The timing of such a shift in the strategy of power producers is auspicious ? utilities are now interested in securing reliable sources of power from third parties. And the availability payments provide the stable revenue streams that lenders find attractive. Many utilities want to either capture the revenue from spikes in prices or use peaker plants to drive down spikes in their own region by bringing timely capacity online, but may lack the funds.

Merchant peakers never had a strong following in the finance community. Their earnings are highly volatile, at the mercy of weather and other factors of demand, and peakers are usually the preserve of utilities anxious to maintain reliability in power supply. During the merchant power boom years, a refusal to countenance building a peaker plant was one of the few examples of an envelope that would not be pushed.

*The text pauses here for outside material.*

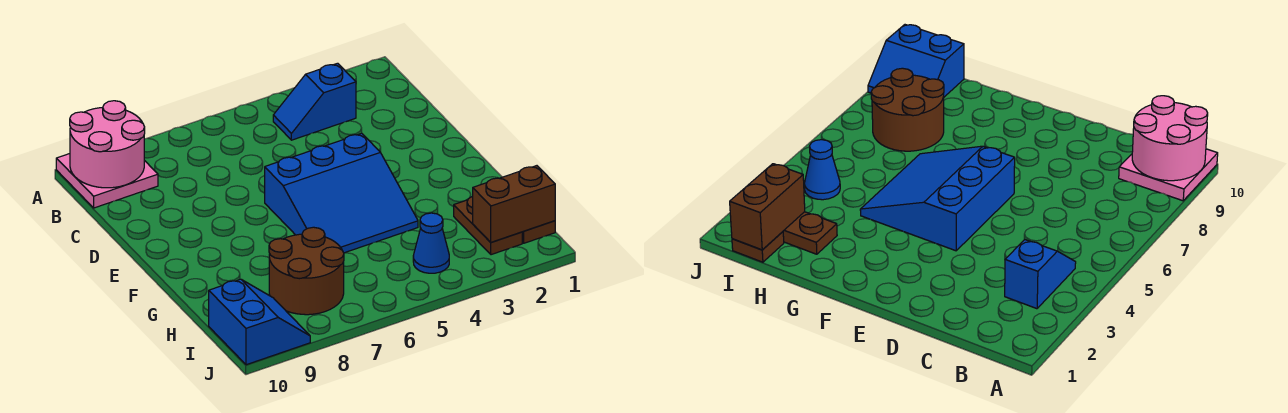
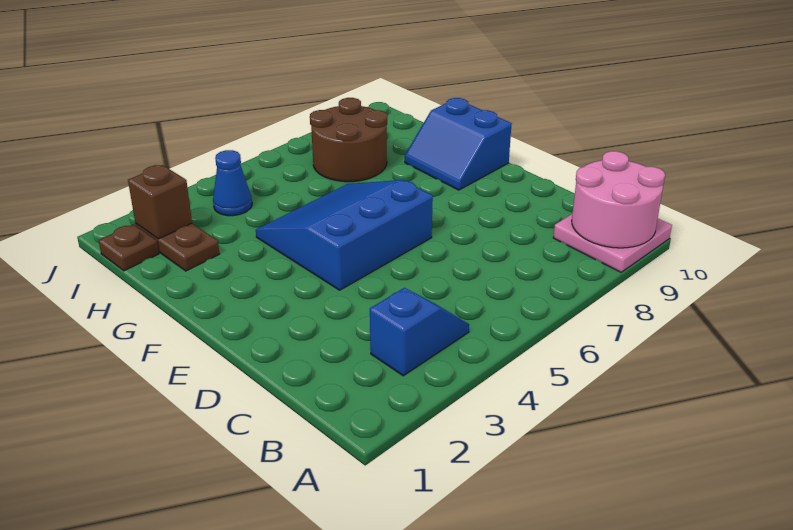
brown brick I1:I2 level 2 -> brown brick I2 level 2
blue slope I9:J10 level 1 top 10 -> blue slope F9:G10 level 1 top 10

There have been signs, however, that lenders searching for new assets that fit neither the baseload or merchant profile may be exchanging one type of exposure for another. In contrast to baseload assets ? often at the mercy of wholesale power prices but usually well-located ? peaker plants will have a solid power purchase agreement (PPA) in place but be dependent on the credit quality and existence of an offtakers.

To be sure, many peakers are well-sited and integral to the functioning of their respective grids. Part of the due diligence required for any project deal would be to work out the value of peaker assets without contracts attached ? and here the thinking is less clear.

At least one possible solution is to place merchant peaker assets in a portfolio, using the same principle by which genco financings went ahead during the merchant boom years ? that of diversity. The reasoning behind this theory is that while a peaker might spent a year with out being called on, the varied land mass in the United States should not provide universally mild weather conditions and pools free of plant outages.

Anecdotally, and given a summer dominated by reports of extreme weather events, this should be a viable proposition. Finding a way of assigning probabilities to this volatility is very difficult. But NRG Energy, currently struggling to keep its head above water following a collateral call on $1.3 billion in equity for its construction revolver, may have cracked the conundrum.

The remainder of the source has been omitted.